2025-03-18 物質・材料研究機構,東京大学,名古屋大学,科学技術振興機構
<関連情報>
- https://www.nims.go.jp/press/2025/03/202503180.html
- https://www.jst.go.jp/pr/announce/20250318/pdf/20250318.pdf
- https://pubs.rsc.org/en/content/articlelanding/2025/ee/d4ee04845h
過去最高の横方向熱電発電を実現する多機能複合磁石 Multifunctional composite magnet realizing record-high transverse thermoelectric generation
Fuyuki Ando,Takamasa Hirai, Abdulkareem Alasli, Hossein Sepehri-Amin,Yutaka Iwasaki,Hosei Nagano and Ken-ichi Uchida
Energy & Environmental Science Published:18 Mar 2025
DOI:https://doi.org/10.1039/D4EE04845H
Abstract
Permanent magnets are used in various products and essential for human society.

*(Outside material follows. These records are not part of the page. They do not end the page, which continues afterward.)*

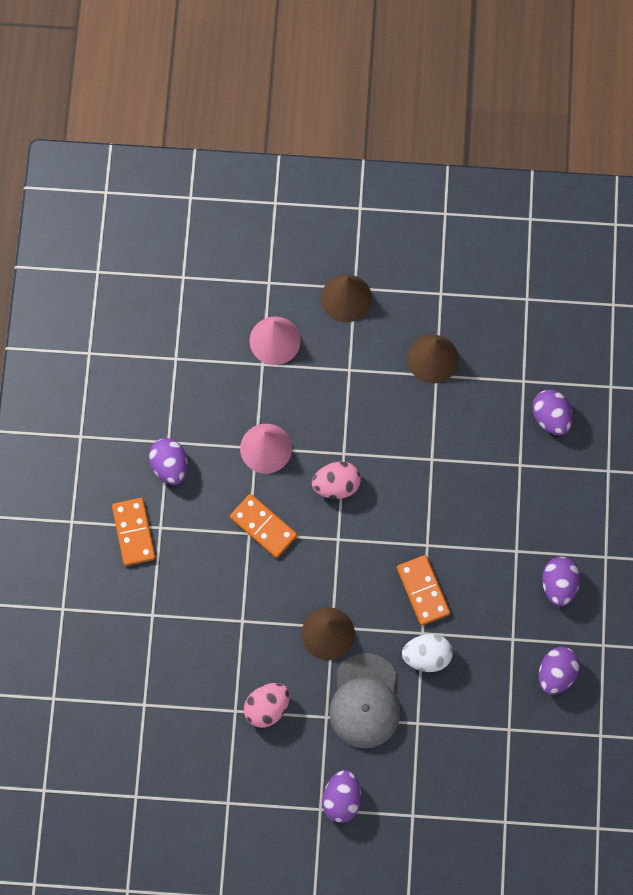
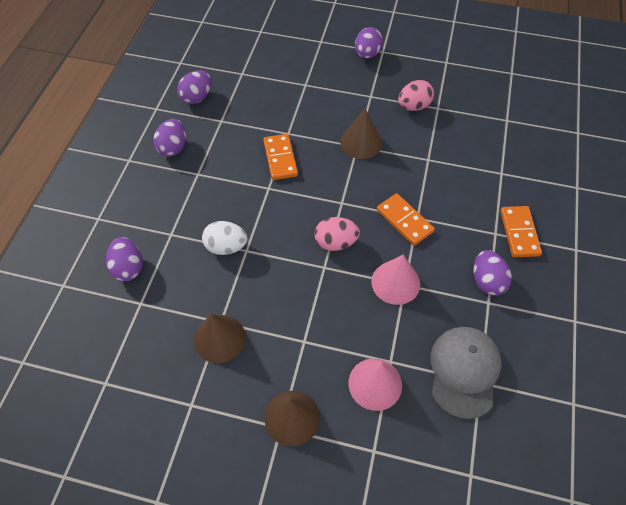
camera: 170 degrees left, 15 degrees down
(365, 701) = (340, 100): grey cap -> grey cap (464, 371)
(426, 656) = (288, 119): white egg -> white egg (226, 247)

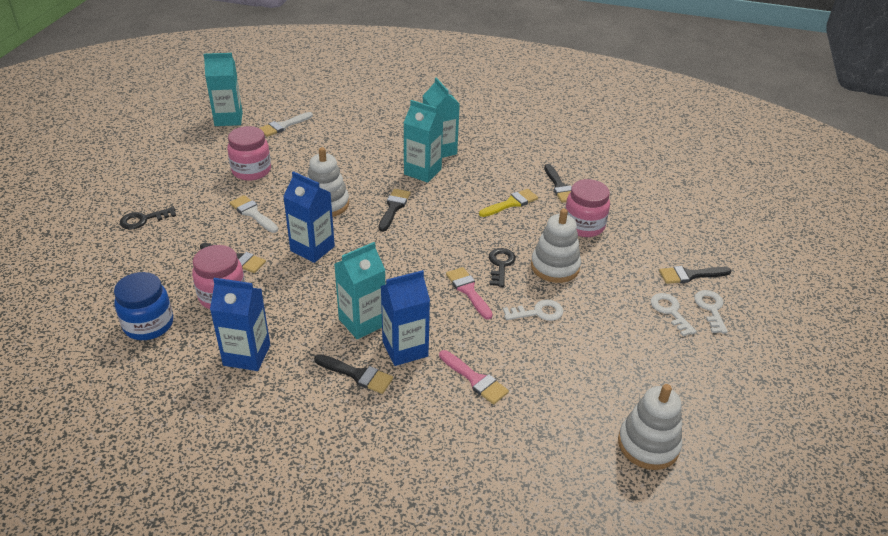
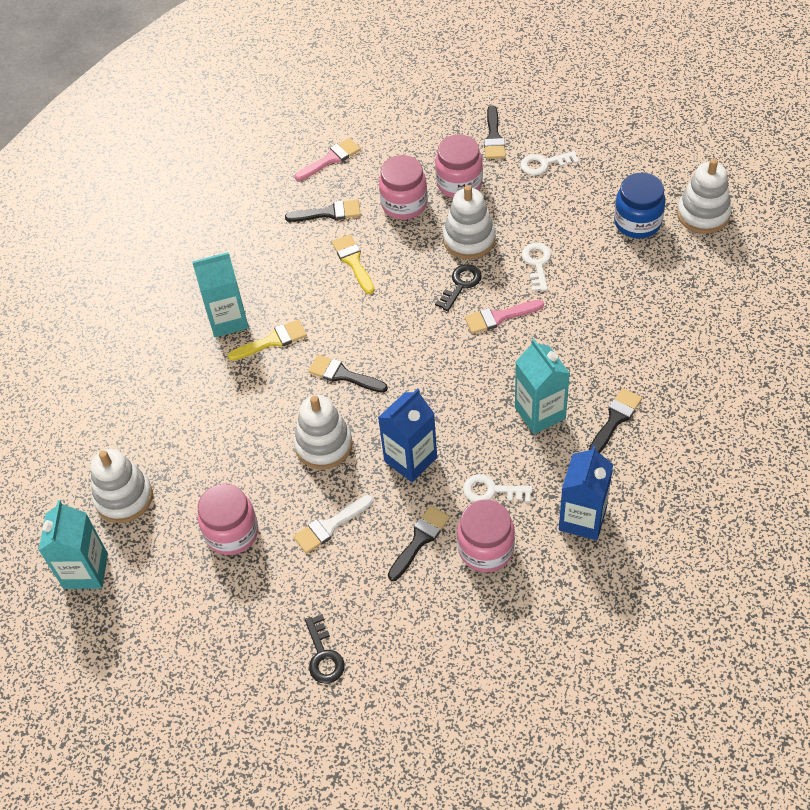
camera: 75 degrees left, 15 degrees up
(148, 325) = (528, 622): blue jar -> blue jar (637, 222)
(283, 126) = (124, 497): white brush -> white stacking toy
(405, 349) = (581, 378): blue carton -> none
(422, 171) = (272, 341): turquoise carton -> yellow brush
(475, 379) = (625, 324): pink brush -> pink brush (331, 159)
(500, 265) = (461, 284): black key -> black key turned 105 degrees clockwise
(621, 256) = (459, 184): none -> pink jar
(710, 309) = (542, 134): white key -> white key (491, 491)

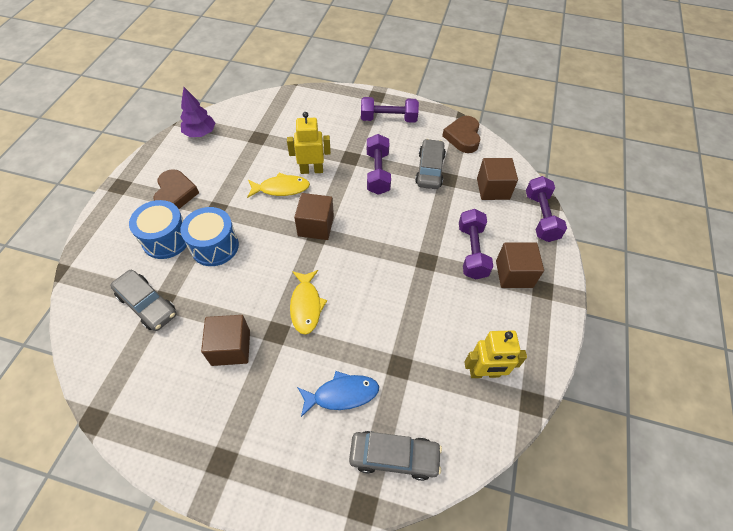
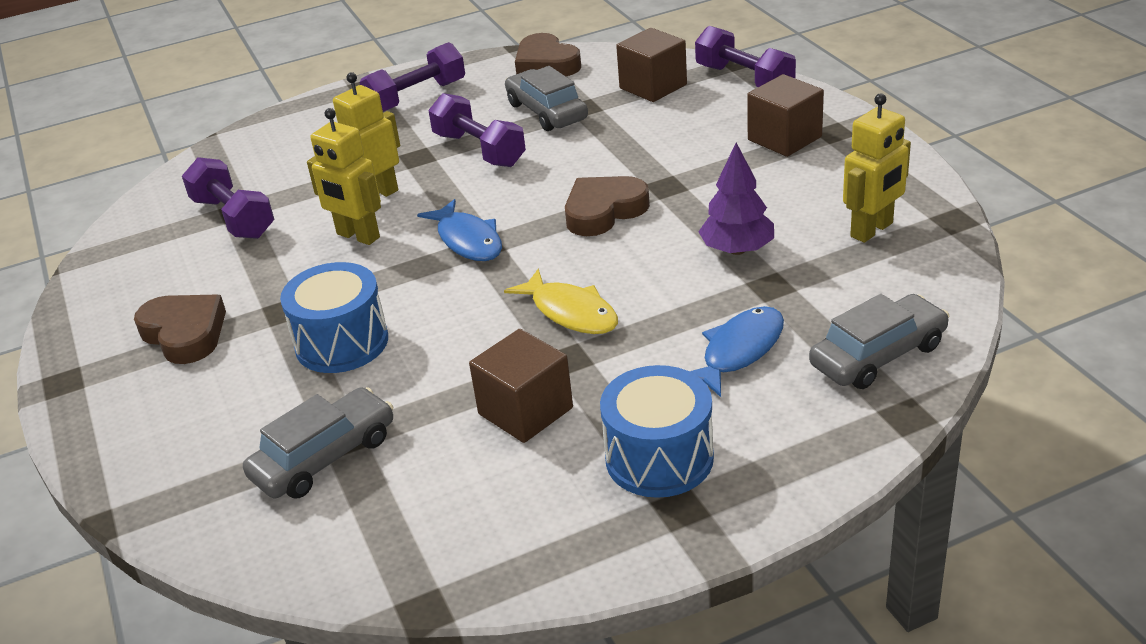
camera: 35 degrees left, 20 degrees down
(147, 304) = (324, 457): grey car -> grey car turned 45 degrees counterclockwise
(166, 239) = (247, 382): blue drum -> blue drum (659, 458)
(200, 133) = (125, 256): purple tree -> purple tree (737, 250)
(281, 188) = (357, 236): yellow fish -> yellow robot
(316, 226) = (468, 240): brown cube -> blue fish
(384, 254) = (604, 211): none -> brown heart
(472, 251) = (708, 148): purple dumbbell -> purple dumbbell (233, 218)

If omnipresent permanent magnets could directly convert heat into electricity, they would lead to innovative energy harvesting and thermal management technologies. However, achieving such “multifunctionality” has been difficult due to poor thermoelectric performance of conventional magnets. In this work, we develop a multifunctional composite magnet (MCM) that enables giant transverse thermoelectric conversion while possessing permanent magnet features. MCM comprising alternately and obliquely stacked SmCo5/Bi0.2Sb1.8Te3 multilayers exhibits an excellent transverse thermoelectric figure of merit zxyT of 0.20 at room temperature owing to the optimized anisotropic structure and extremely low interfacial electrical and thermal resistivities between the SmCo5 and Bi0.2Sb1.8Te3 layers. The MCM-based thermopile module generates a maximum of 204 mW at a temperature difference of 152 K, whose power density normalized by the heat transfer area and temperature gradient is not only record-high among transverse thermoelectric modules but also comparable to those of commercial thermoelectric modules utilizing the Seebeck effect. The multifunctionality of our MCM provides unprecedented opportunities for energy harvesting and thermal management everywhere permanent magnets are currently used.